# What size rat?



## cajunbell36 (Sep 16, 2021)

I have a BP that is about 61/2 months. I have been feeding her frozen, thawed hoppers but the last couple days she is like going thru a growth spurt. 2 hoppers Monday and 1 Tuesday. What would be the next size up in a rat? Thanks for your help.


----------



## Sdaji (Sep 16, 2021)

I don't know what your local sellers label their rats as, but just get the next size up.


----------



## subscore (Sep 21, 2021)

can i ask aswell here i have a hatchie childrens hes like a large scrub worm in size smashes pinkies like thier skittles but in mice what do i move up to or do i move to a pinky rat ? pinky rat from a pinky mouse is a huge diff is all , i mostly use minibeast for my young ones so if that helps for sizing thats what i have in stock , i dont mean to hijack your thread bud but thought helps on the same topic if anyone can please ,, thanks guys


----------



## whiteyluvsrum (Sep 21, 2021)

Next time you are buying, visually just look for something that is slightly larger (rat or mouse variety) and try it out . If unsure or nothing appropriate stick with what it is currently feeding on.
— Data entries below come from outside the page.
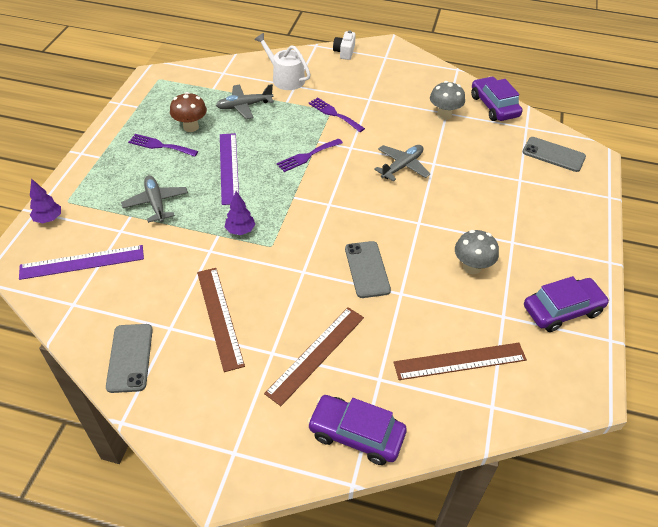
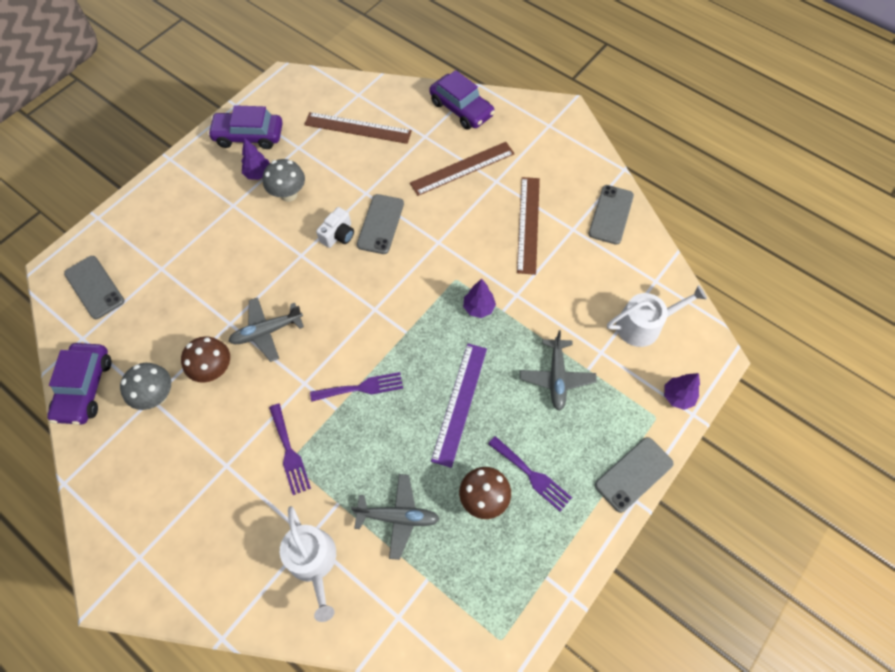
camera: 155 degrees left, 15 degrees up
(82, 262) = (644, 325): purple ruler -> white watering can
(83, 165) = (633, 474): none -> grey phone
(344, 52) = (189, 598): white camera -> white camera (338, 235)
(419, 136) = (214, 370): none -> brown mushroom
(516, 276) = (258, 174): none -> purple tree

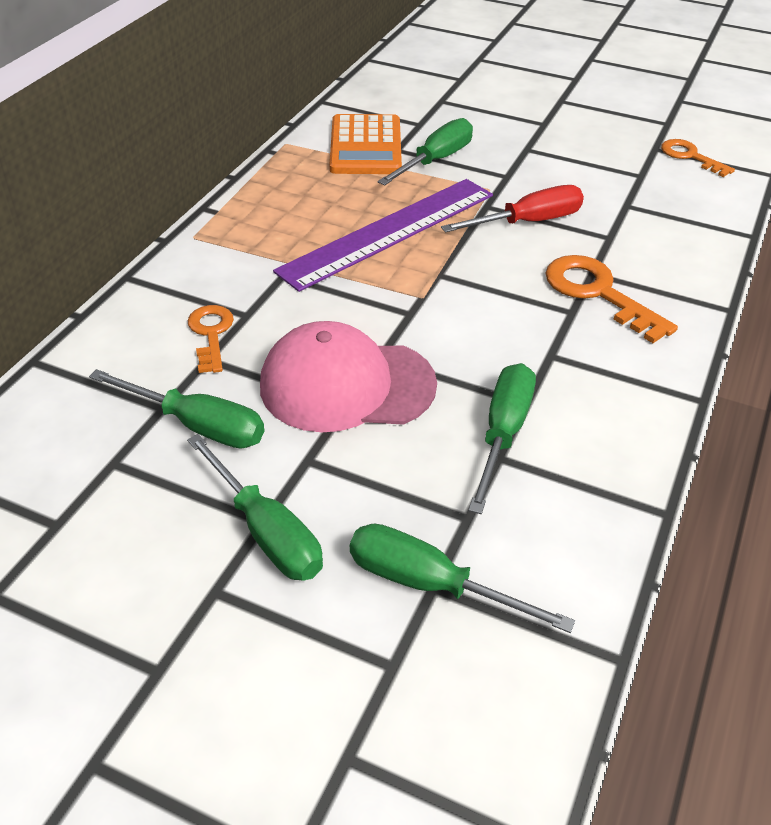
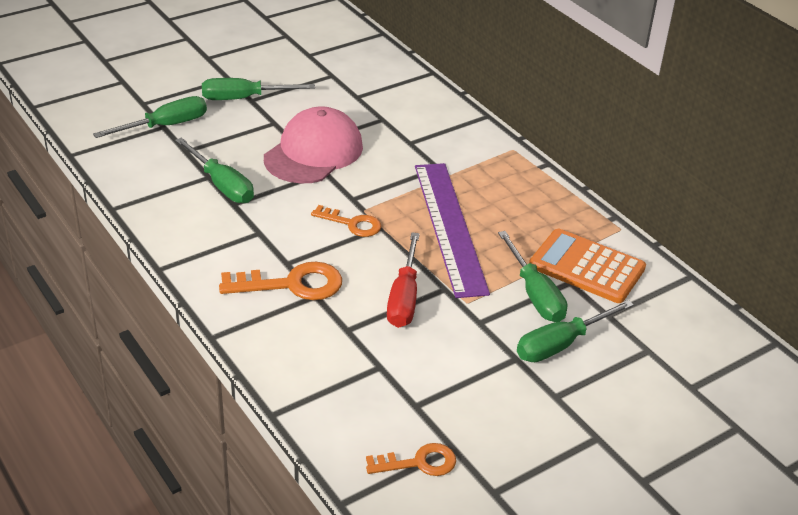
camera: 120 degrees right, 5 degrees down
(197, 425) = (332, 102): green screwdriver -> green screwdriver (561, 344)
(211, 334) = (403, 126): orange key -> orange key (352, 224)

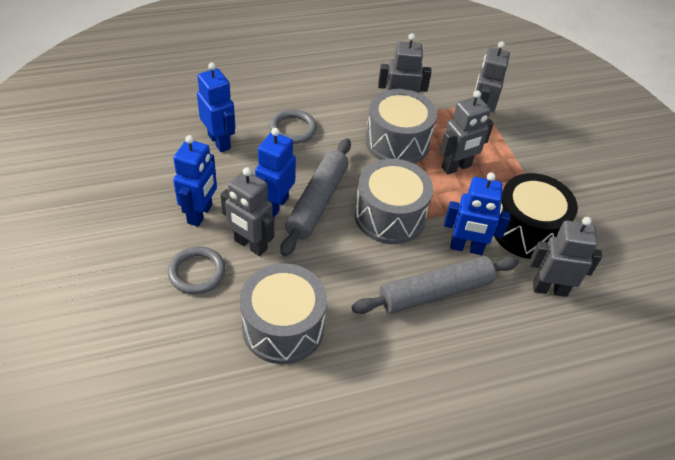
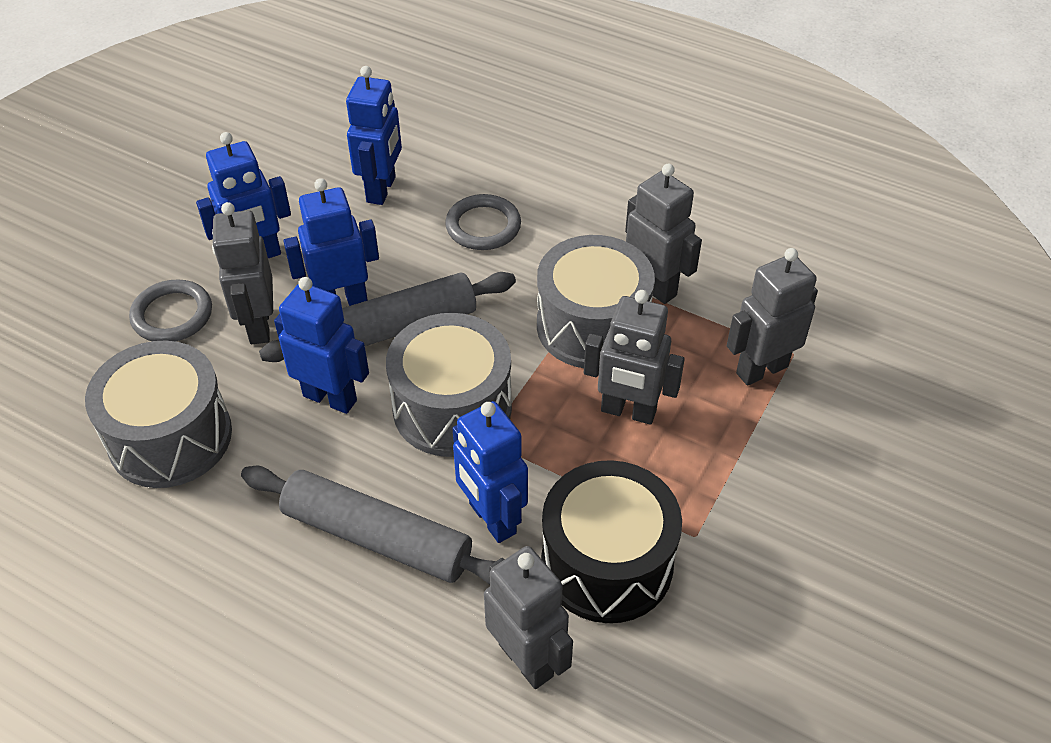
camera: 50 degrees right, 0 degrees up
(332, 251) = (330, 398): none -> blue robot

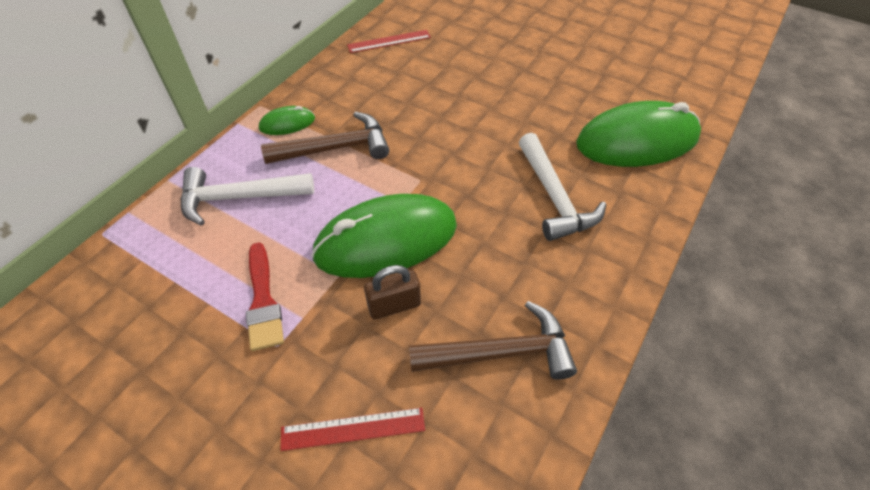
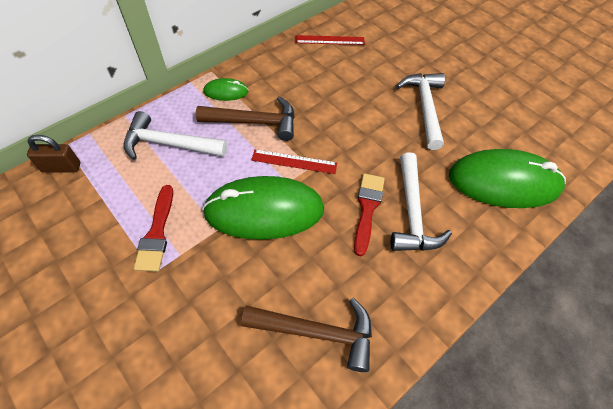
camera: 15 degrees right, 5 degrees up
(353, 429) = (184, 356): red ruler -> red ruler (294, 161)
(394, 306) = (250, 267): brown padlock -> brown padlock (61, 167)
(503, 206) = (367, 208): none -> red brush
(523, 87) = (425, 108): none -> white hammer

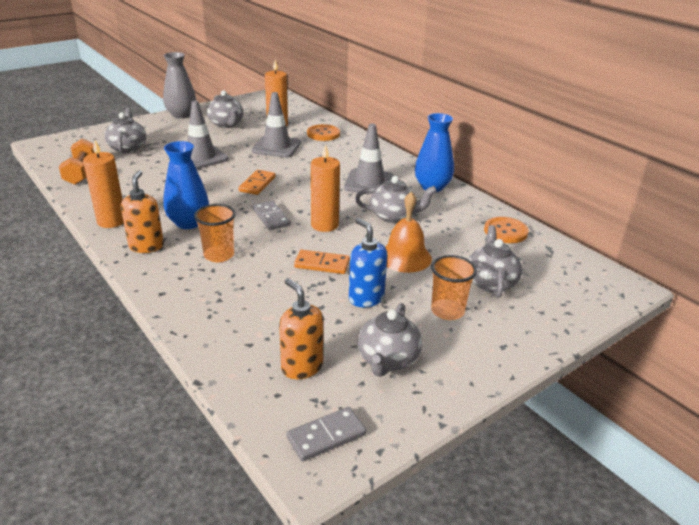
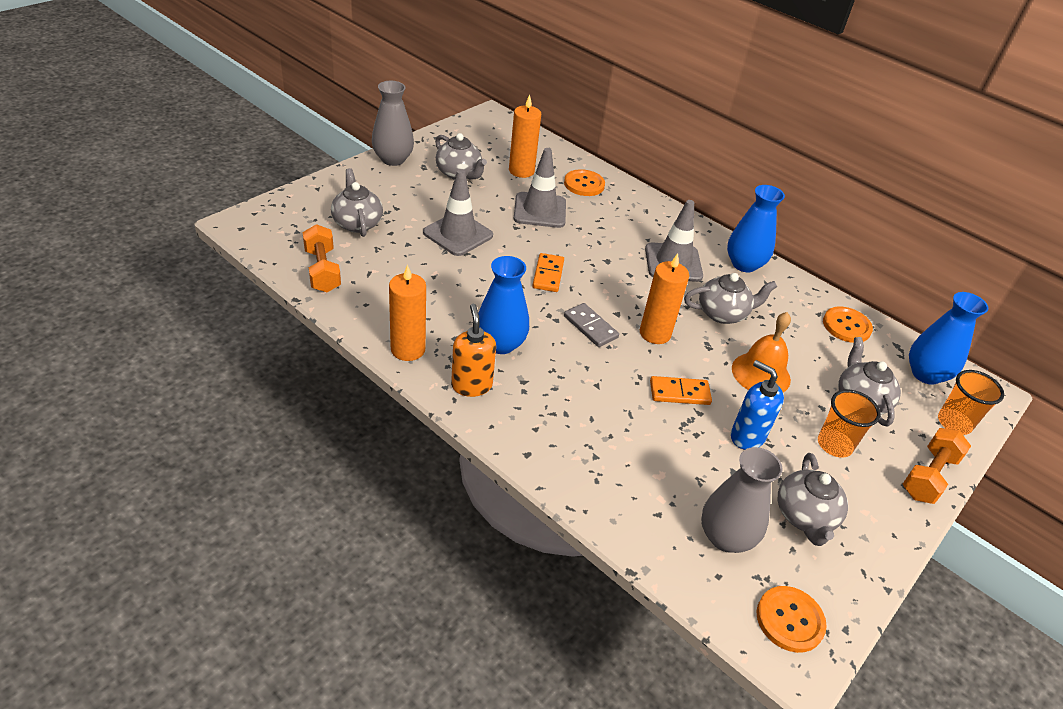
camera: 15 degrees left, 10 degrees up
(219, 255) = (561, 391): orange cup -> orange cup (954, 423)
(302, 367) = (725, 537): orange soap dispenser -> grey vase
(326, 436) = (790, 620): grey domino -> orange button
(531, 342) = (928, 476): none -> orange dumbbell
(567, 269) = (926, 374): none -> blue vase

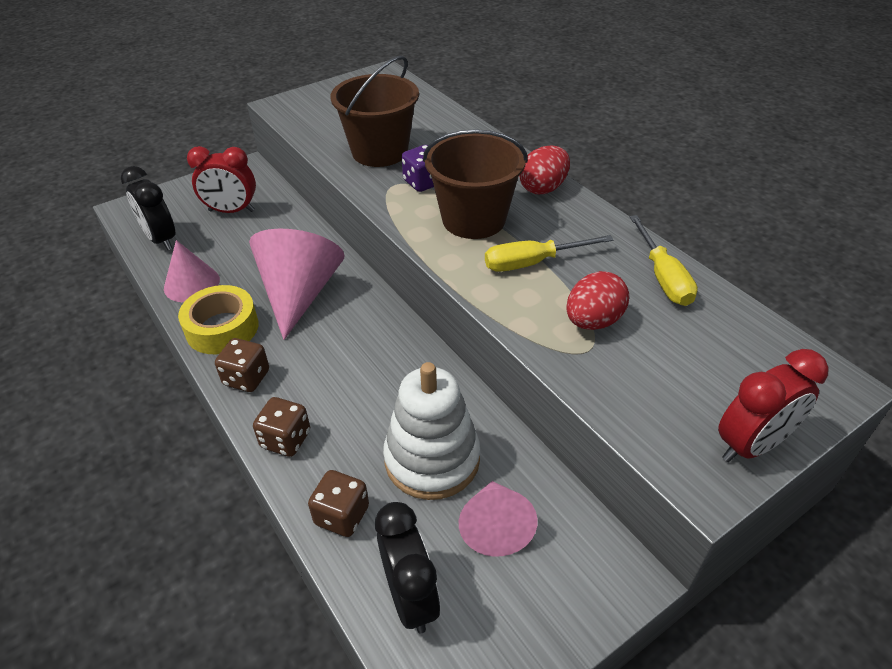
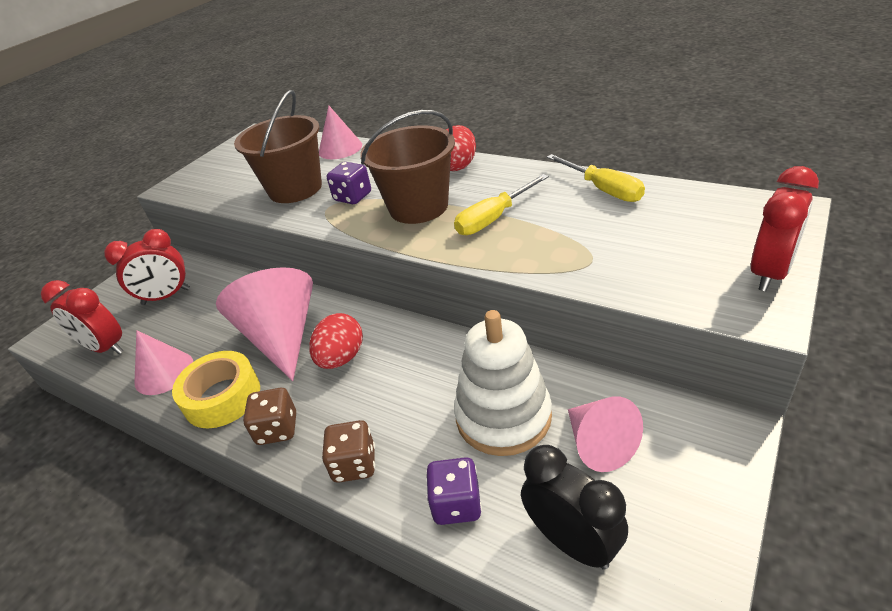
camera: 20 degrees left, 5 degrees down
(161, 239) = (105, 348): black clock -> red clock
(342, 515) = (456, 504): brown dice -> purple dice
(448, 121) = (340, 148): none -> pink cone
(593, 321) = (577, 239): red egg -> red egg (341, 358)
Don't worry about specific labels or exact sizes.


----------



## CarlosTheSnake (Oct 8, 2021)

cajunbell36 said:


> I have a BP that is about 61/2 months. I have been feeding her frozen, thawed hoppers but the last couple days she is like going thru a growth spurt. 2 hoppers Monday and 1 Tuesday. What would be the next size up in a rat? Thanks for your help.


since we are in Australia and can't keep ball pythons, we can't help as much as we'd like to but try ball-pythons.net  good luck with your scaly friend


----------